The calculation of the standard molal Gibbs free energy of charged species as described by the revised Helgeson-Kirkham-Flowers (HKF) equation of state is limited to temperature-pressure condition for which the water density > 0.35 g/$cm^{3}$, temperature < 350°C, pressure < 500 bar and not valid within the critical water region (350 – 400 °C). Hence, outside this region, the approach that is considered here is to linearly extrapolate thermodynamic properties with 0.35 g/$cm^{3}$ < density < 0.6 g/$cm^{3}$ to calculate corresponding equilibrium constants for region with density < 0.35 g/$cm^{3}$ as show below. However, regions where density > 0.35 g/$cm^{3}$ and critical water region (350 – 400 °C) are still not valid within this density extrapolation range.

from density_extrap import plot_densityextrap
plot_densityextrap()


This approach is implemented in calcRxnlogK and can be activated by setting densityextrap to True. Examples are shown below

rxncalc = calcRxnlogK(T = 450, P = 300, Specie = 'H2S(aq)',  sourcedic = Db_thermo.sourcedic,
dbaccessdic = Db_thermo.dbaccessdic, specielist = Db_thermo.specielist,
densityextrap = True)
rxncalc.logK

array([-14.26282955])

ss = calcRxnlogK(T = 450, P = 300, Specie = 'plagioclase', X = 0.7, densityextrap = True,
dbaccessdic = Db_thermo.dbaccessdic)
ss.logK

array([9.97884849])

clay = calcRxnlogK(T = 450, P = 300, elem = ['Chamosite','3','2','0','5','0','0','0','0','0'],
Specie = 'clay',  dbaccessdic = Db_thermo.dbaccessdic, group = '14A',
densityextrap = True)
clay.logK

array([36.02176691])


## Generating thermodynamic database 

Generating database for any of GWB, EQ3/6, ToughReact, Pflotran or Phreeqc (under development) can be easily achieved through the function write_database. This function requires several inputs some of which are compulsory - temperature [°C], pressure [bar] and dataset format (GWB, EQ36, ToughReact, or Pflotran). Note: GWB requires exactly 8 temperature and pressure pairs. If the users want default solid_solution and clay_minerals included, then the inputs have to include ‘Yes’ or True option. By default, density extrapolation is included to generate equilibrium constants for regions outside the revised HKF applicability, however, if the users want to turn off density extrapolation, this can be achieved by setting densityextrap = 'No'. Meanwhile, for ToughReact and Pflotran, their source database can be either of GWB or EQ3/6 and this option needs to included as part of the inputs through ‘sourceformat’, see example below.

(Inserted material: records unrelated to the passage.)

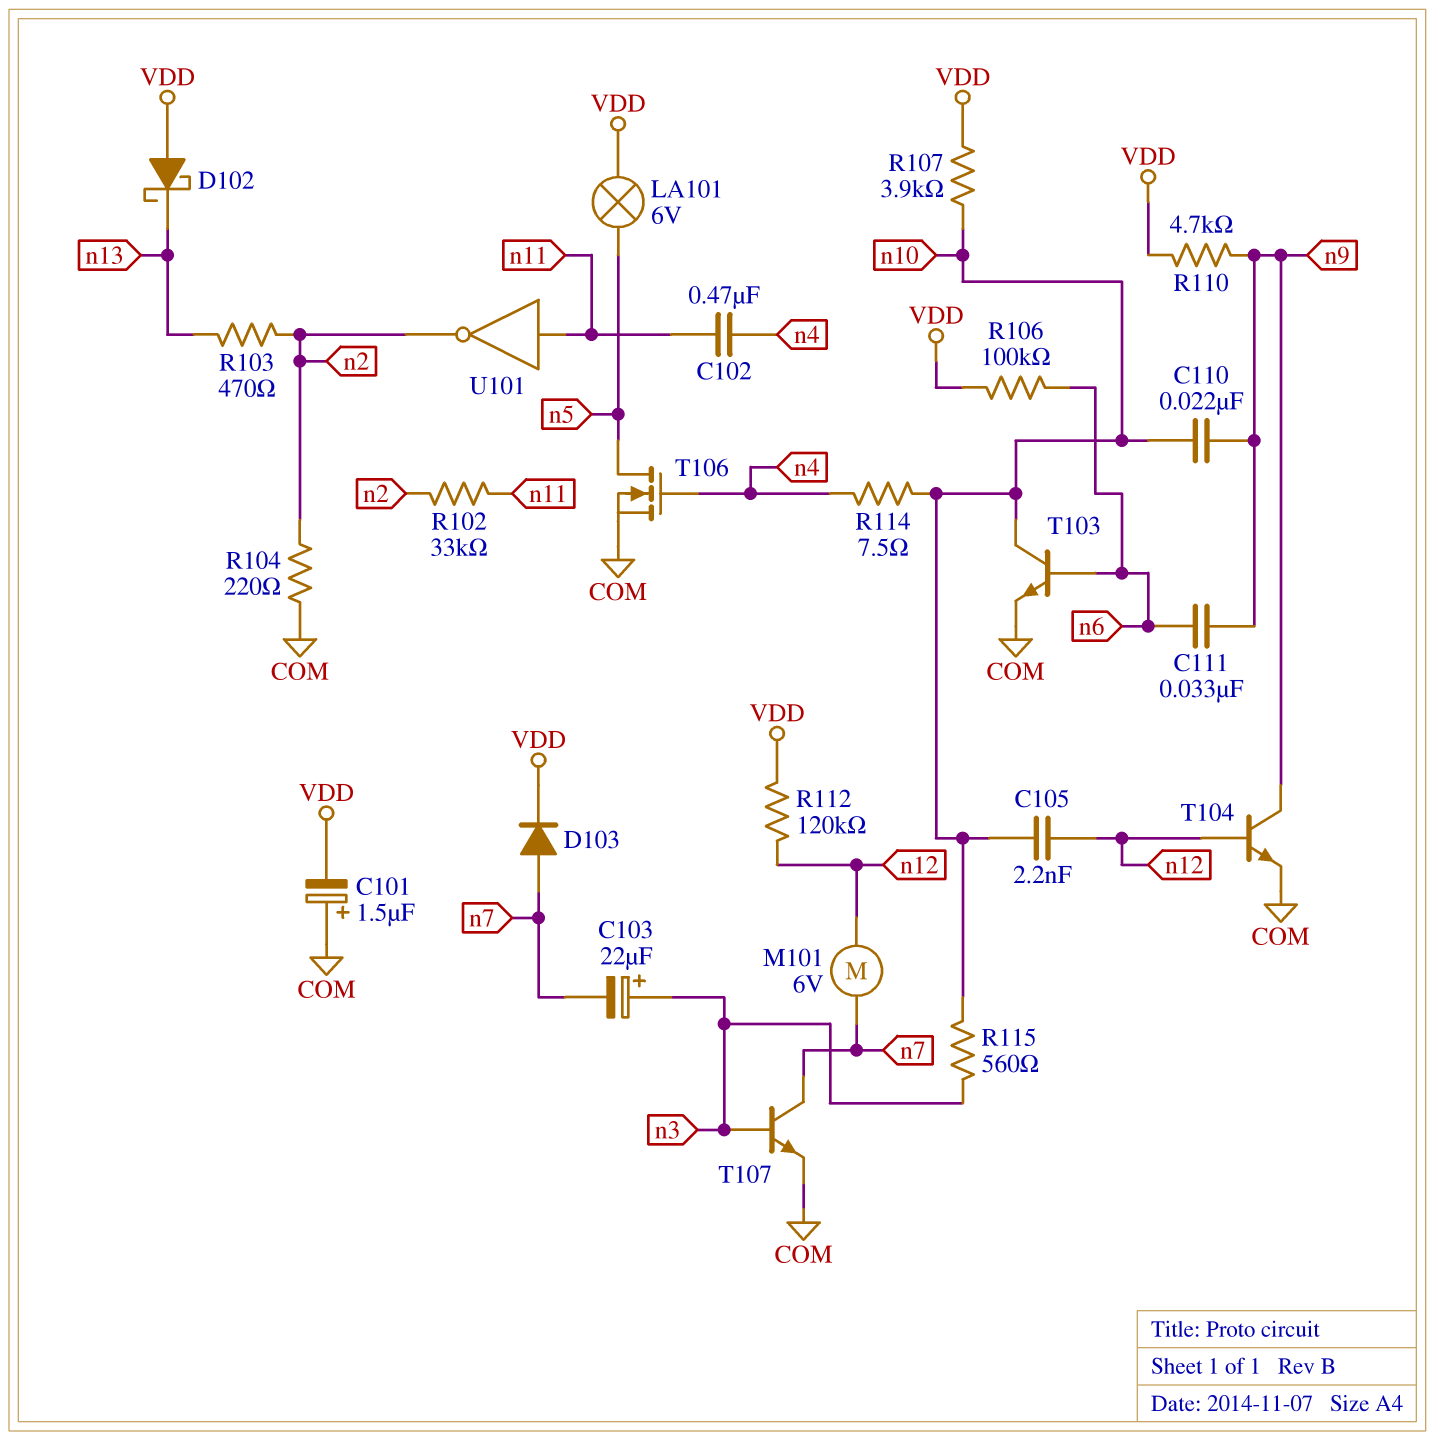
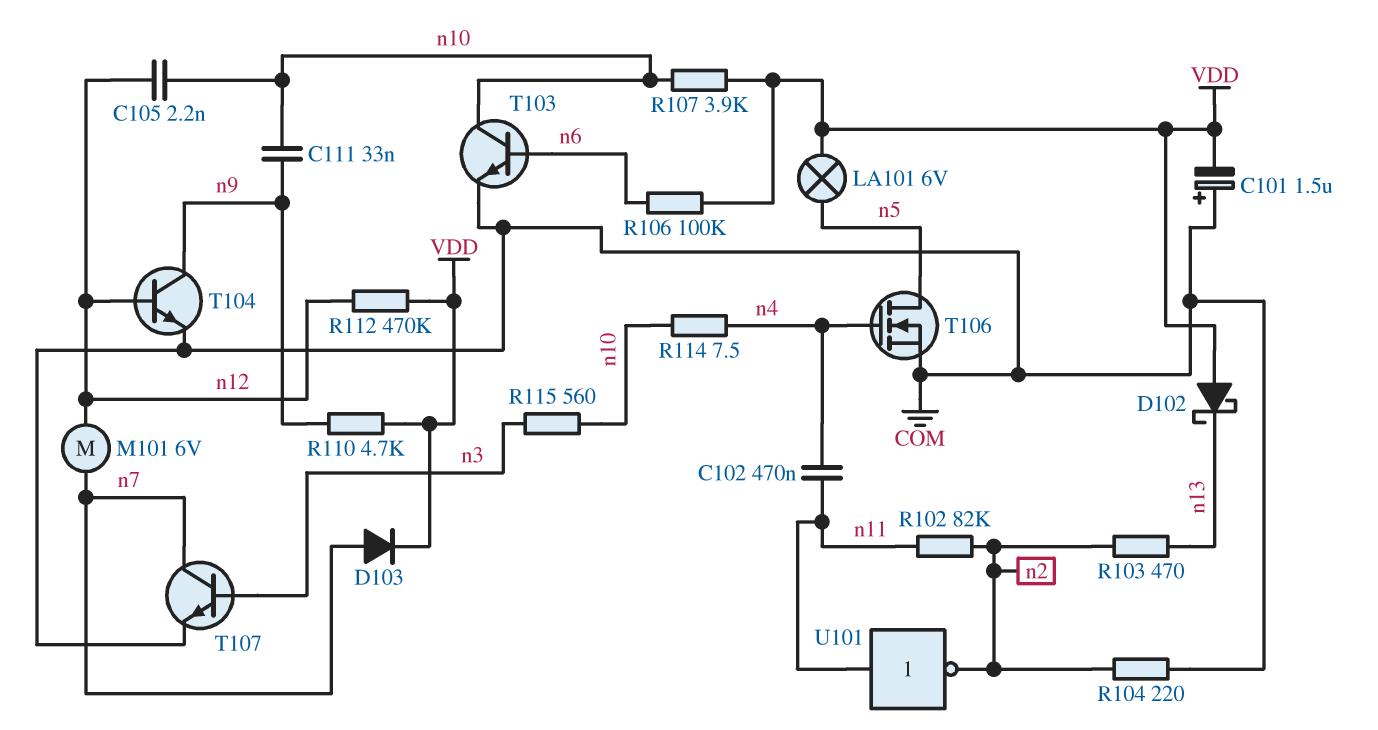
C103: 22uF (plus n3, minus n7) -> none
C110: 22nF (n9, n10) -> none
C111: 33nF (n6, n9) -> 33nF (n9, n10)
R102: 33k (n2, n11) -> 82k (n2, n11)
R112: 120k (VDD, n12) -> 470k (VDD, n12)

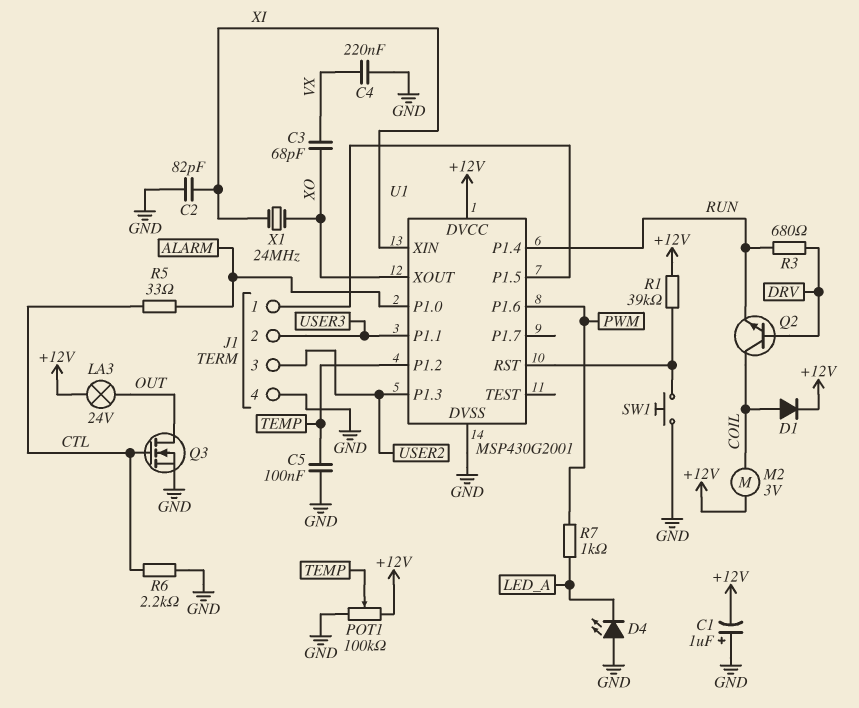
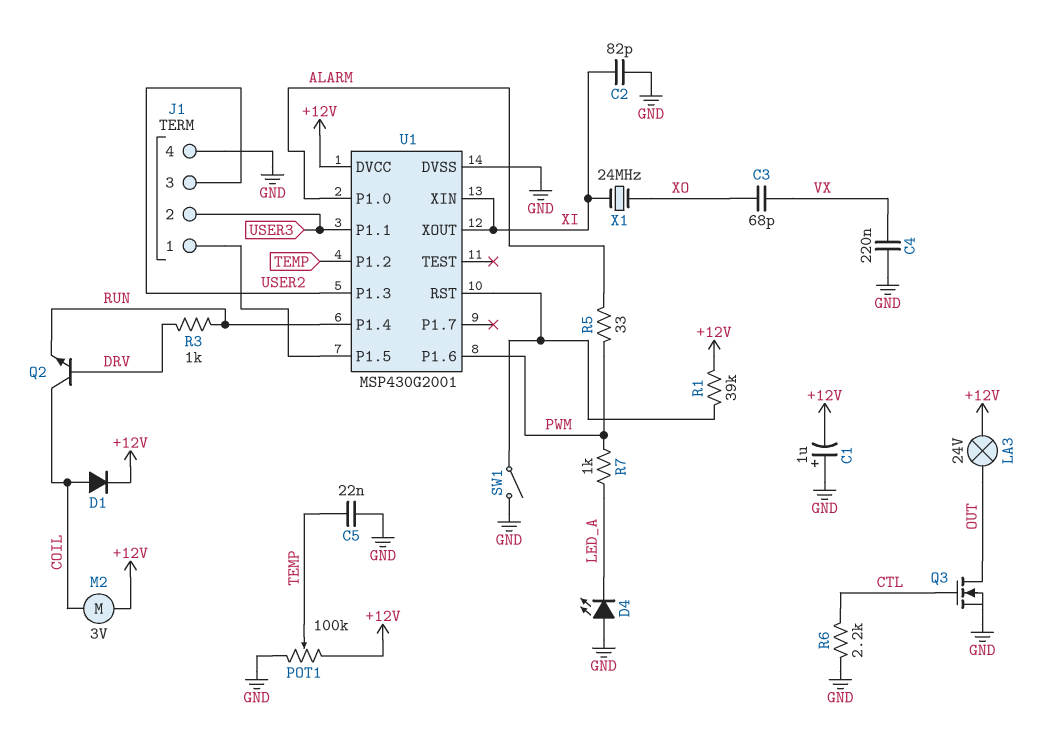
C5: 100nF (GND, TEMP) -> 22nF (GND, TEMP)
R3: 680 (DRV, RUN) -> 1k (DRV, RUN)
R5: 33 (ALARM, CTL) -> 33 (ALARM, PWM)
SW1: button (GND, U1/RST) -> switch (GND, U1/RST)
U1 pin XOUT: XO -> XI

A typical example of the command to generate GWB using 0°C to 350°C temperature range, 300 bar and nCa of 0.5 and turning on the inclusion of solid_solution and clay minerals thermodynamics is as follows:

write_database(T = [0, 350], P = 300, nCa_cpx = 0.5, solid_solution = 'Yes',  clay_thermo = 'Yes', dataset = 'GWB')

Success, your new GWB database is ready for download

<pygcc.pygcc_utils.write_database at 0x7fccfe9f2150>


You can scroll to the folder “output” to access the newly generated database as well as a text file “spxNotFound” containing species that are not found in direct-access database.

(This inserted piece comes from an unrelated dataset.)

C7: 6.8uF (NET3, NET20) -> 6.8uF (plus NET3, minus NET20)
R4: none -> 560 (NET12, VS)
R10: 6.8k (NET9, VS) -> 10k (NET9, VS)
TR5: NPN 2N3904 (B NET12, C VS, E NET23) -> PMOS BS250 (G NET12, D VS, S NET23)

Another typical example (converting EQ3/6 to GWB) of the command to generate GWB using EQ3/6 source database, 0°C to 250°C temperature range, 100 bar and turning on the inclusion of solid_solution and clay minerals thermodynamics is as follows:

write_database(T = [0, 250], P = 100, solid_solution = True, clay_thermo = True,
dataset = 'GWB', sourcedb = './database/data0.geo', sourceformat = 'EQ36')

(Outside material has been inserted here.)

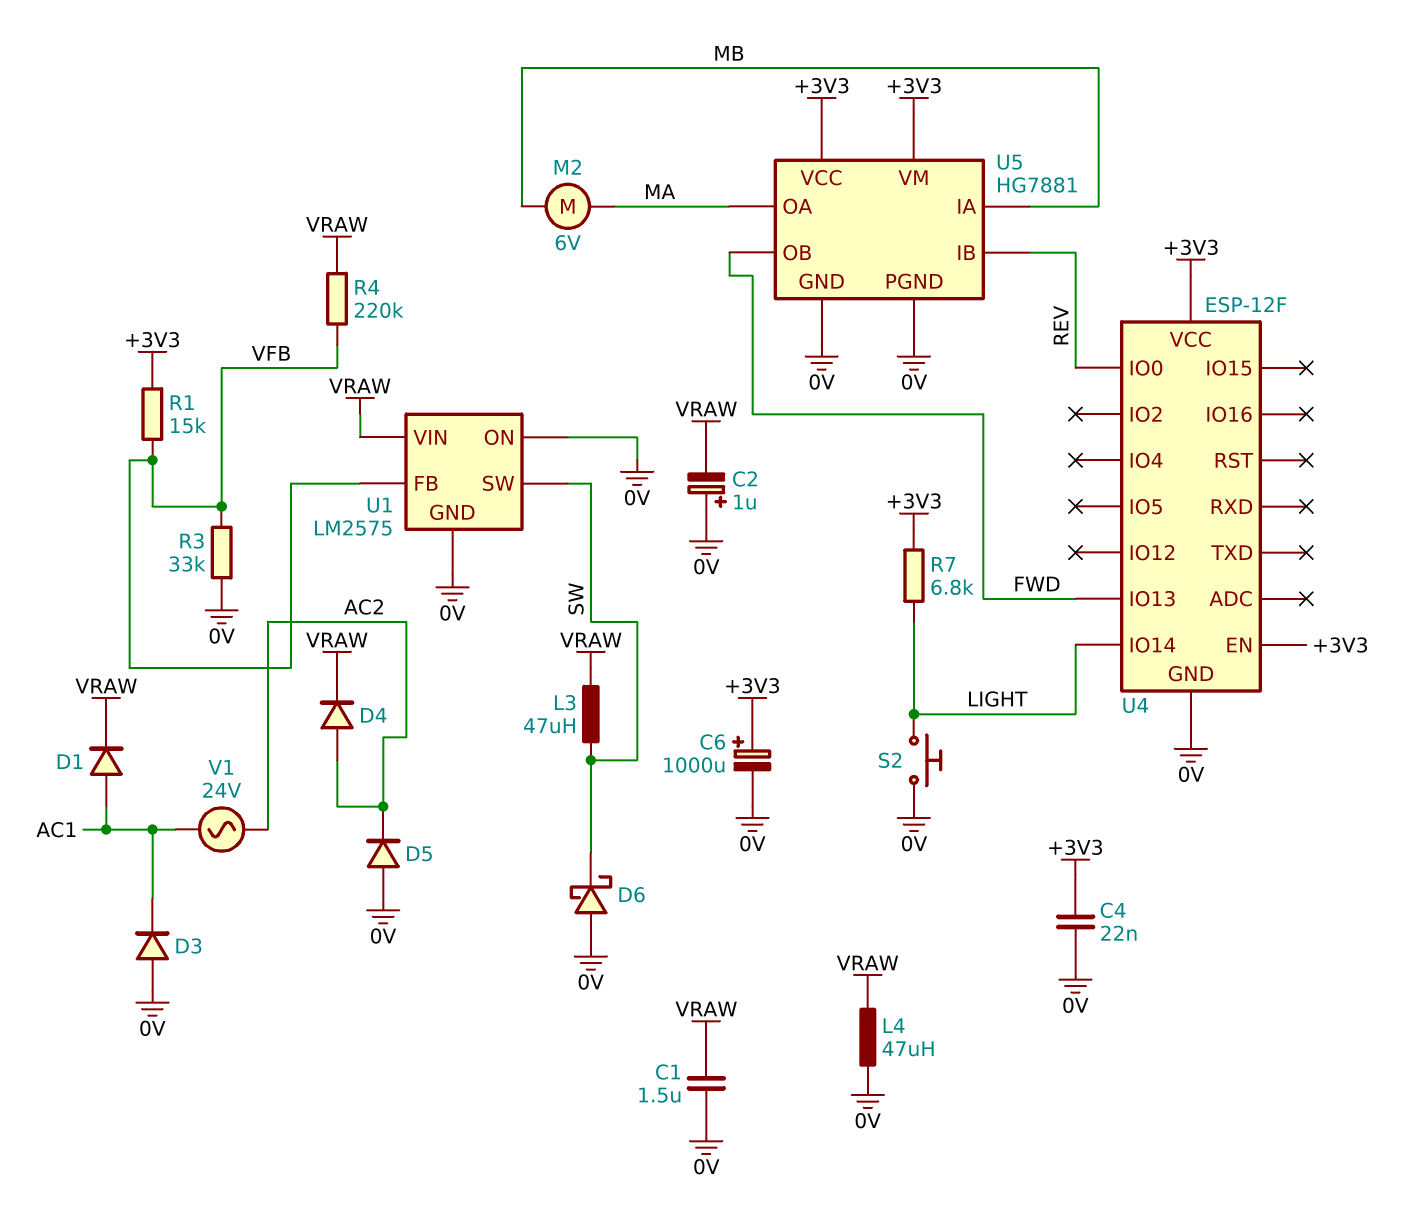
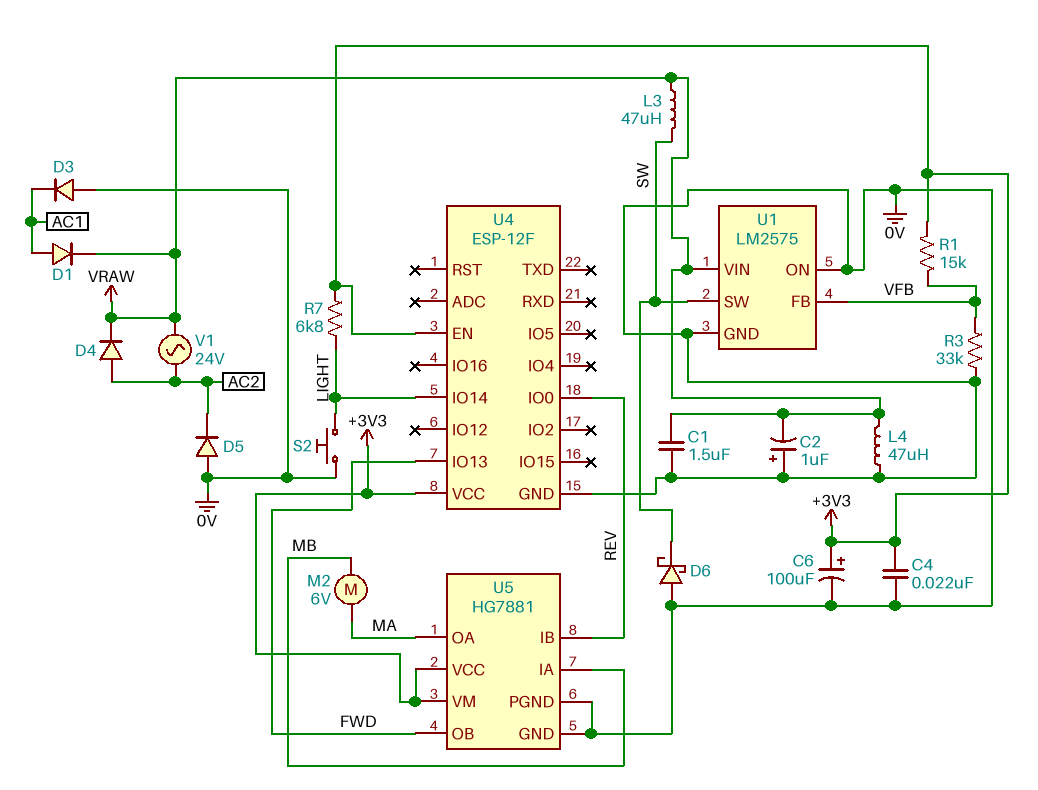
C6: 1000uF (plus +3V3, minus 0V) -> 100uF (plus +3V3, minus 0V)
R4: 220k (VFB, VRAW) -> none
V1: AC 24V (AC1, AC2) -> AC 24V (AC2, VRAW)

Success, your new GWB database is ready for download

<pygcc.pygcc_utils.write_database at 0x7fccfdd75850>


A typical example of the command to generate EQ3/6 using specified temperature range, 250 bar and nCa of 0.5 and turning on the inclusion of solid_solution thermodynamics only is as follows:

T = np.array([ 0.010, 25.0000 , 60.0000, 100.0000, 150.0000, 200.0000, 250.0000, 300.0000])
P = 250*np.ones(np.size(T))
write_database(T = T, P = P, nCa_cpx = 0.5, solid_solution = 'Yes', dataset = 'EQ36')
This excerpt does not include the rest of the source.